Today I visited the Mayan ruins at Tulum, a spectacular archaeological site built on a cliff overlooking the Caribbean. Our tour guide (who insisted we refer to him as Tortuga “because I have the shell in the front”) is married to a Mayan woman, and was full of interesting information about the living Mayan language and culture. He described the ancient rituals as aggressive and frightening to the conquering Spaniards—warriors who deformed their craniums and filed their teeth to points, human sacrifice, that sort of thing. The Spanish saw them as an evil people who needed to be converted to Catholicism posthaste, said Tortuga. “Not that it excuses what they did, but they felt they had reasons.”

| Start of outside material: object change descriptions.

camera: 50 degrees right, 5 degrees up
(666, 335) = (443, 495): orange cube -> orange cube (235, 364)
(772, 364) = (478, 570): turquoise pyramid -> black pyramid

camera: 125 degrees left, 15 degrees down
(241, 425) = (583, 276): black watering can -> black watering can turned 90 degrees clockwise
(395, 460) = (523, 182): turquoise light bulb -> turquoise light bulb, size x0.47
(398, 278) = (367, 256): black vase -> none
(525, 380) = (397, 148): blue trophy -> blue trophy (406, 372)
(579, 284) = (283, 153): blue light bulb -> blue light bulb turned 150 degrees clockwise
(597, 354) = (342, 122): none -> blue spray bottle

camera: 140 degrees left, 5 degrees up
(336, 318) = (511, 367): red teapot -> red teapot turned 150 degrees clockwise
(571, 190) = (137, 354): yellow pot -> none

This got me to thinking about the violent vocabulary of religion (lest you thought I was merely rambling.) Few subjects will polarize and incense a people more quickly than religion, and the very words we use for it are sometimes more bloodthirsty than we suspect. I am reminded of William Funk’s derivation of the fairly tame word “bless,” for instance. (Cited from Word Origins and their Romantic Stories, an excellent book despite being somewhat dated. Actually, being somewhat dated makes it even more appealing from a historical perspective—I was interested to note how much semantic shift had taken place even since its first printing in 1950.)

“Bless” comes from Old English blóedsian, blédsian, blétsian and, according to the OED, was formed in OE alone off the Teutonic stem blôdo-m, “blood.” “To bless” originally meant “to mark with blood” or “to consecrate”—a strong allusion to the purifying blood sacrifice. The OED goes on to explain that it was chosen to render the Latin benidicere, which in turn came from the Hebrew root brk, “to bend.” In the same word, we have praise (“bless” was also used for Greek eulogein, whence “eulogy”—assuming, of course, that we speak well of the dead), bending in submission, and consecration through spilt blood; a loaded concept, this blessing.

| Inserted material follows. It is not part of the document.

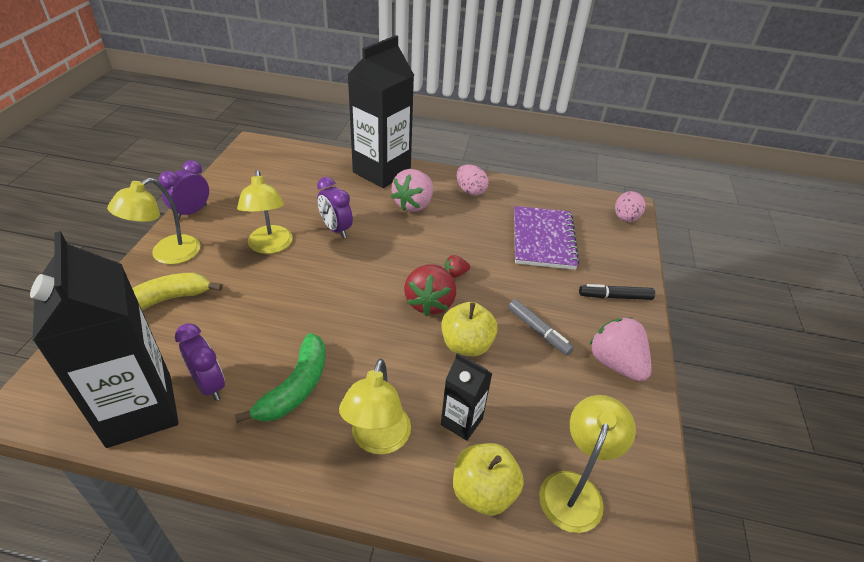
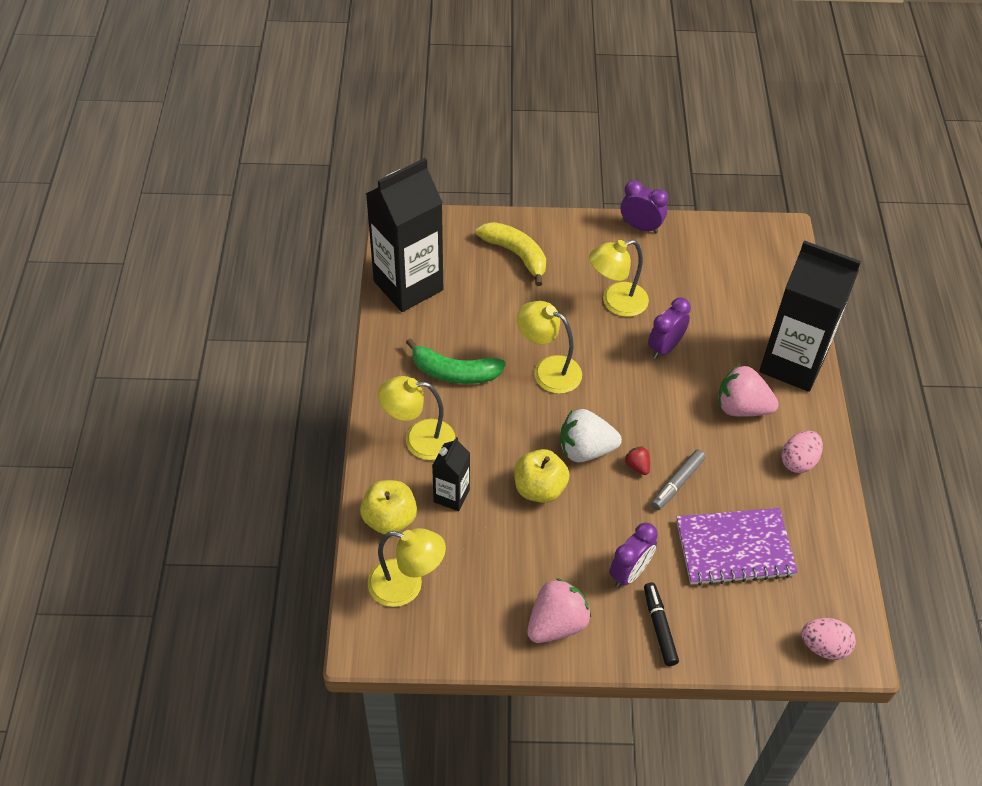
camera: 80 degrees right, 10 degrees up
(167, 254) = (574, 234): yellow lamp -> yellow lamp (548, 370)
(209, 385) = (441, 317): purple clock -> purple clock (629, 572)
(430, 303) = (585, 450): red strawberry -> white strawberry
(538, 331) = (579, 550): grey marker -> grey marker (677, 483)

“Sacrifice” itself, by the way, comes from sacri-, sacer “sacred” + -ficus, from facere, “to make, to do.” The OED’s first definition of “sacrifice” is “primarily, the slaughter of an animal (often including the subsequent consumption of it by fire) as an offering to God or a deity. Hence, in wider sense, the surrender to God or a deity, for the purpose of propitiation or homage, of some object of possession.” Here we see the same concept inherent in blessing—through bloodshed, through consumption, through passion (built on pat , “to suffer”) are things made holy.

The Mayas were converted to Catholicism at the hands of the conquistadors, and Colleen P. Popson speaks of “the coercive tactics of conversion” (http://www.archaeology.org/
0301/abstracts/letter.html): torture, burning, the supplanting of a culture. My question is this—what do these words say about the nature of religion? Is sacrifice necessary for holiness? Is violence?

Saturday, January 5, 2008

tantalize // venereal

Taking a slight detour from Susan's post (although, have no fear, she'll be back with more history shortly), I'm going to look at the sources of a couple words. Just as the language is steeped in a rich history, so too are the words. In fact, some of our words are of mythological origin. Take the word "tantalize", for example.

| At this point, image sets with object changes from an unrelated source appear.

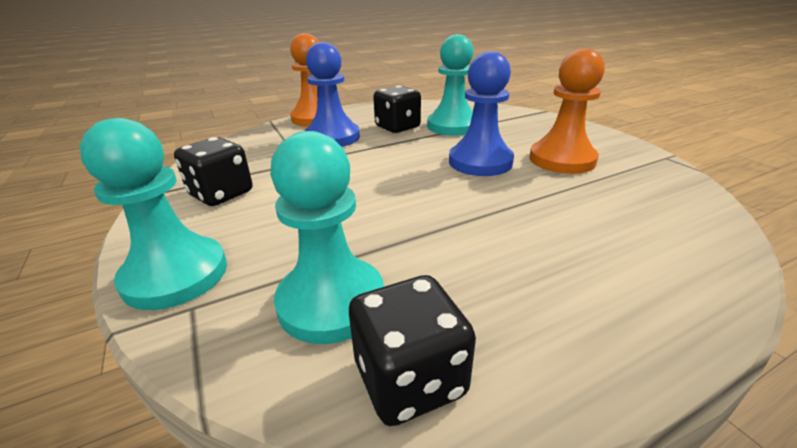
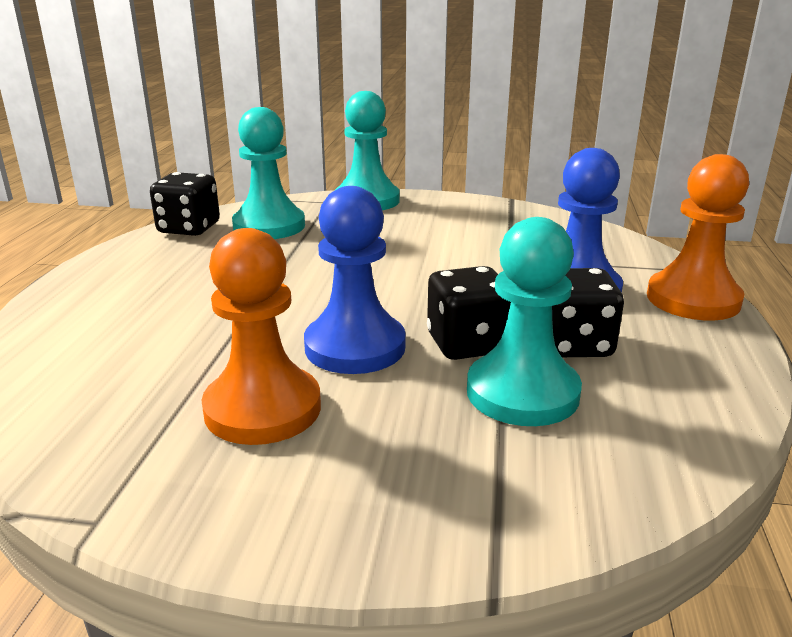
camera: 125 degrees right, 5 degrees down
(221, 194) = (472, 220): black dice -> black dice (467, 344)

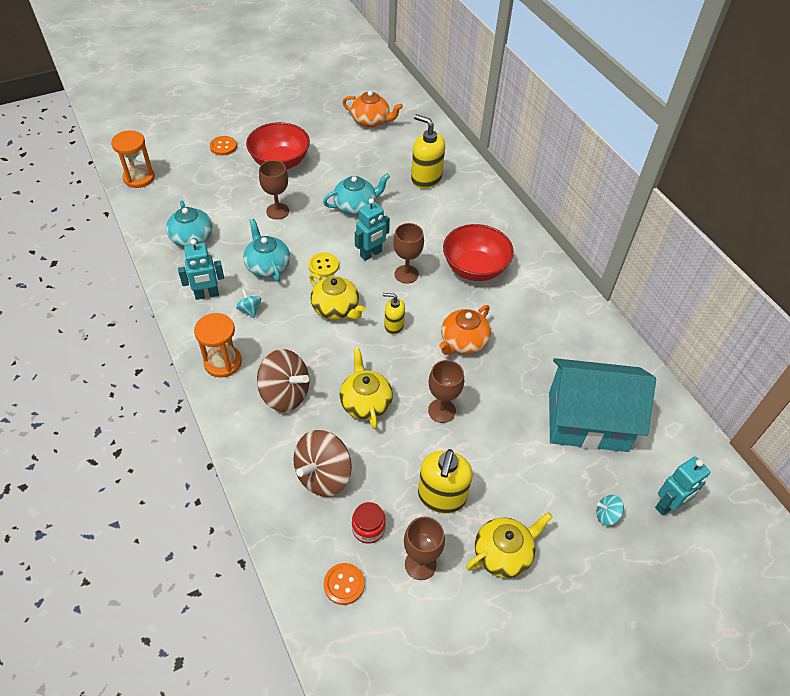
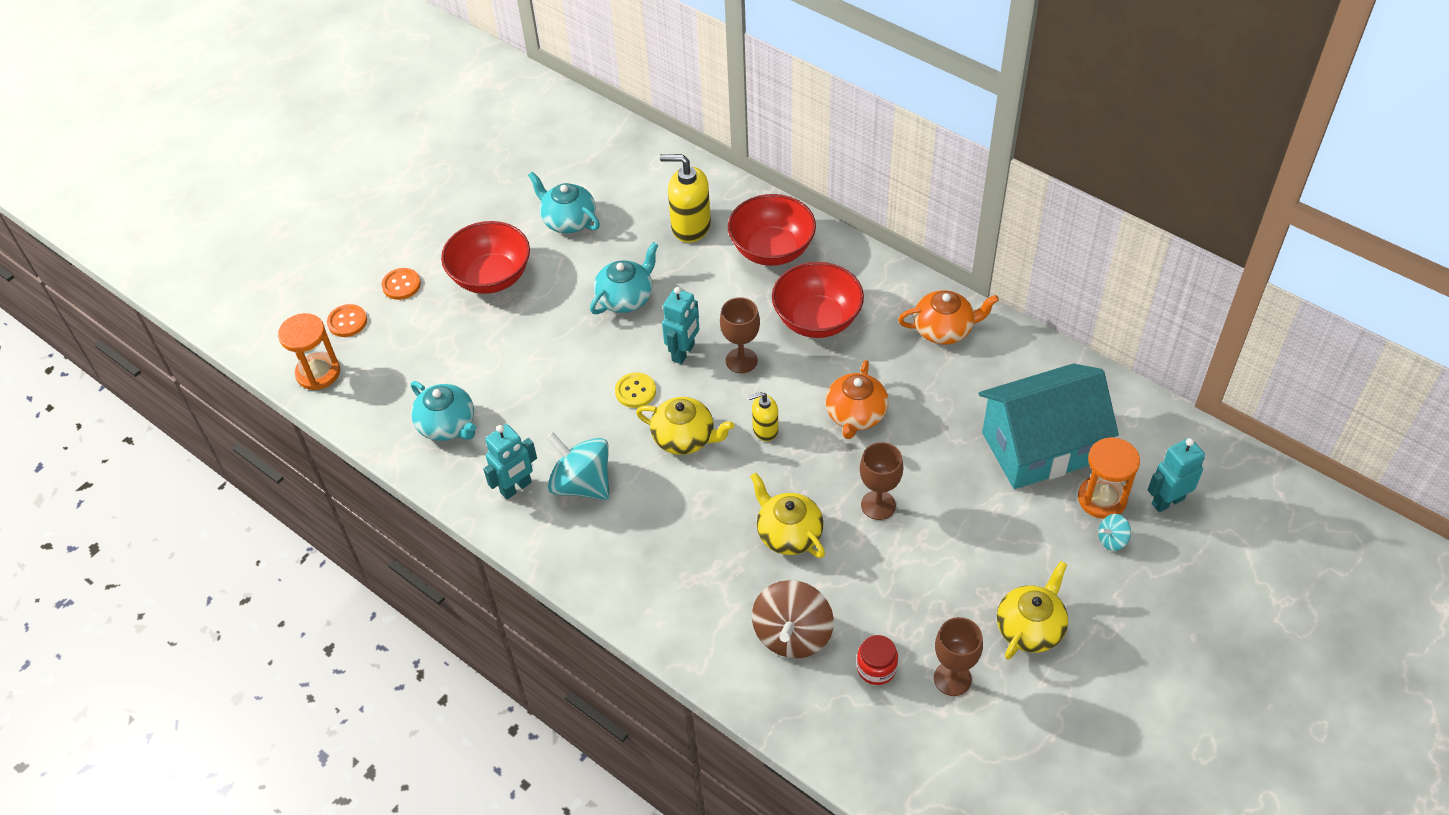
camera: 20 degrees left, 0 degrees up
(223, 362) = (593, 560): orange hourglass -> orange hourglass (1102, 499)
(250, 310) = (582, 484): turquoise spinning top -> turquoise spinning top, size x2.14
(267, 266) = (567, 420): turquoise teapot -> turquoise teapot (568, 220)
(277, 211) = (532, 344): brown goblet -> none
(285, 394) = (690, 564): brown spinning top -> none
(344, 584) = (886, 736): orange button -> orange button (347, 322)
(371, 121) = (572, 173): orange teapot -> orange teapot (944, 329)
(441, 497) = (933, 599): yellow soap dispenser -> none
(471, 212) = (772, 250): none -> red bowl
(668, 505) = (1167, 501): turquoise robot -> turquoise robot turned 150 degrees counterclockwise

Tantalus was a mortal son of Zeus (one of many, due to Zeus's frequent dalliances). As with many myths, the story differs as to what he did to earn eternal damnation, but suffice it to say, he's stuck in Tartarus, the deepest layer of the underworld. Below him lies a pool of water, but when he dips his head to take a drink, the pool drains away. Above him dangles lovely fruit, only to be whisked away when he reaches for it. His punishment is to be forever tempted, never fulfilled...in other words, tantalized.

And yes, the word "venereal", as in "venereal disease", is indeed related to the Roman goddess of love and beauty, Venus.

This post wasn't written entirely by memory; I checked my facts in the Oxford Classical Dictionary.